Graeber cynically concludes that John Maynard Keynes’ prediction from 1930 – that the average employee of the future would only have to work for 15 hours a week – has indeed come true, and adds that these 15 productive hours are supplemented by 15 unproductive hours. While Keynes had faith in the efficiency of the market economies, Graeber fears an increase in unproductive occupations. He offers three possible explanations:
First, there appears to be “managerial feudalism” within many firms. Put differently, the surplus is not entirely translated into profits and investment. Rather, it flows into building a “court” of unproductive “footmen”, to enhance power and prestige.
Second, ‘bullshit jobs’ may serve those in positions of political power by accommodating and maintaining social tranquillity. People who work in a comfortable office do not question the economic order, even if their occupation is fundamentally useless.
Third, a deeply rooted work ethic leads employees to find more dignity in useless regular jobs than in being unemployed.
Unproductive employment: A competitive disadvantage
The question as to how unproductive employment relations on such scale can permanently exist in a competitive economic system remains unanswered. Companies which are less successful at fulfilling consumers’ demands at low costs will eventually disappear from the market.
Managers of selected companies might indeed desire to develop their own “court”, but it is implausible that business owners or consumers are willing to fund their managers’ aspirations via lower profits or higher prices. Similarly, it is unlikely that shareholders would be able to build cartels involved in useless production.
There is certainly room for waste and inefficiency in competitively organised economic systems, for instance due to principal-agent problems, information asymmetries, or competition for status. It is however unrealistic to imagine that this would lead to unproductive employment relations close to 50% of the total.
Specialisation does not mean pointlessness
Graeber’s theoretical arguments may be unconvincing. Yet, the fact that 40% of the employees consider their jobs useless is indeed problematic. Or is it not?
Probably not. In contrast with Graeber’s vision, employees are unlikely to be in a position to estimate how useful their activities are. Today’s labour markets feature highly specific occupations, which are only a small part of the complex production process typical of many goods and services. A traditional cobbler, who uses instruments and materials to produce a shoe from start to finish, can intuitively make sense of his work. A marketing employee of a large shoemaking business might have a harder time to recognise the contribution of his labour in the value chain.
In a society based on cooperation, in fact, the decisive criterion to measure the usefulness of a job is not an employee’s self-evaluation, but the willingness of others to pay. Consumers do not assess the contribution of every individual engaged in the value chain. Rather, they choose between different bundles of contributions as offered by competing suppliers. If consumers believe that the contribution of a marketing employee in one shoe company is useless, they will prefer shoes by companies that do not pay for ‘bullshit’ activities in their production process and can therefore offer their shoes at better value for money.
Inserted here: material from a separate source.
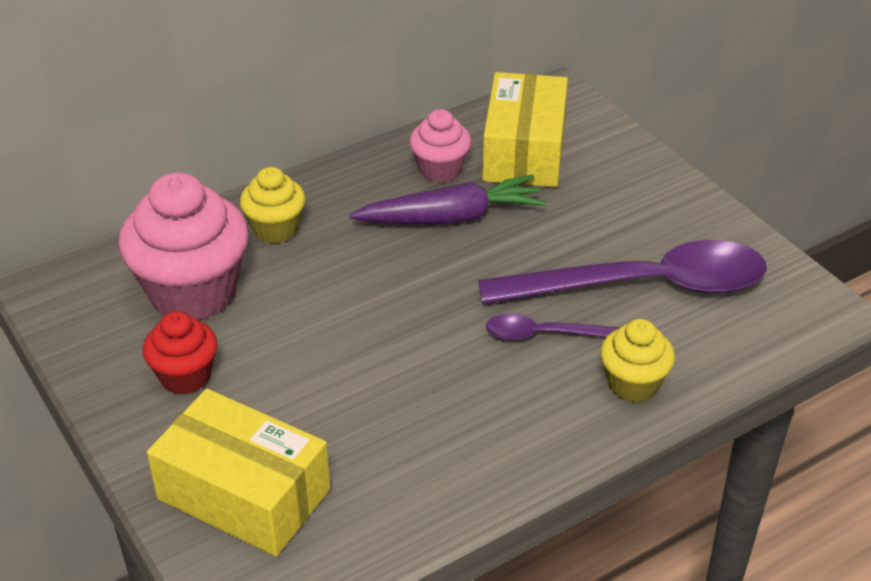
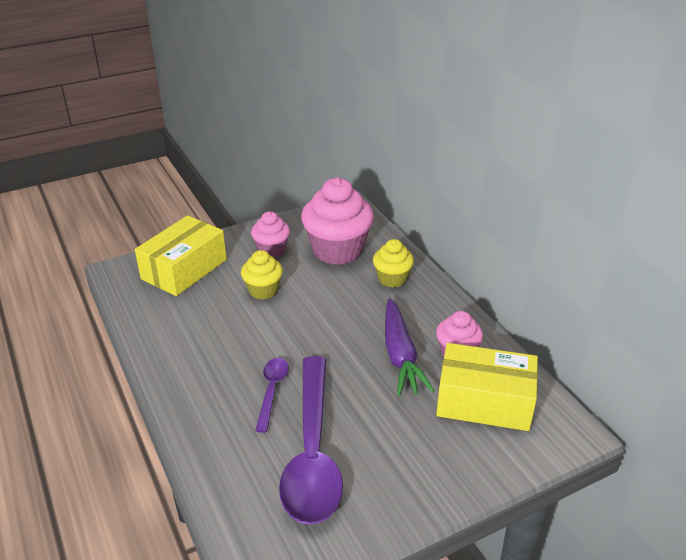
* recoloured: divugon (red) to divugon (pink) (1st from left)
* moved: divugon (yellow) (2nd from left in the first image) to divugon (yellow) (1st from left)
Means against ‘bullshit jobs’: strengthen consumers’ feedback
To summarise, markets and industries open to competition are unlikely to be burdened by ‘bullshit jobs’. Such jobs are more likely to prevail in areas in which consumers have little or no possibility to lower their willingness to pay, and thereby to send feedback to producers, who would then experience lower returns and increasing losses.
This is the case, for example, when privileged funding, harsh regulation or monopolies shield certain businesses from competition, and put them in a position where they can pass the costs of unproductive ‘bullshit’ on to consumers. The antidote is to open these industries up to competition.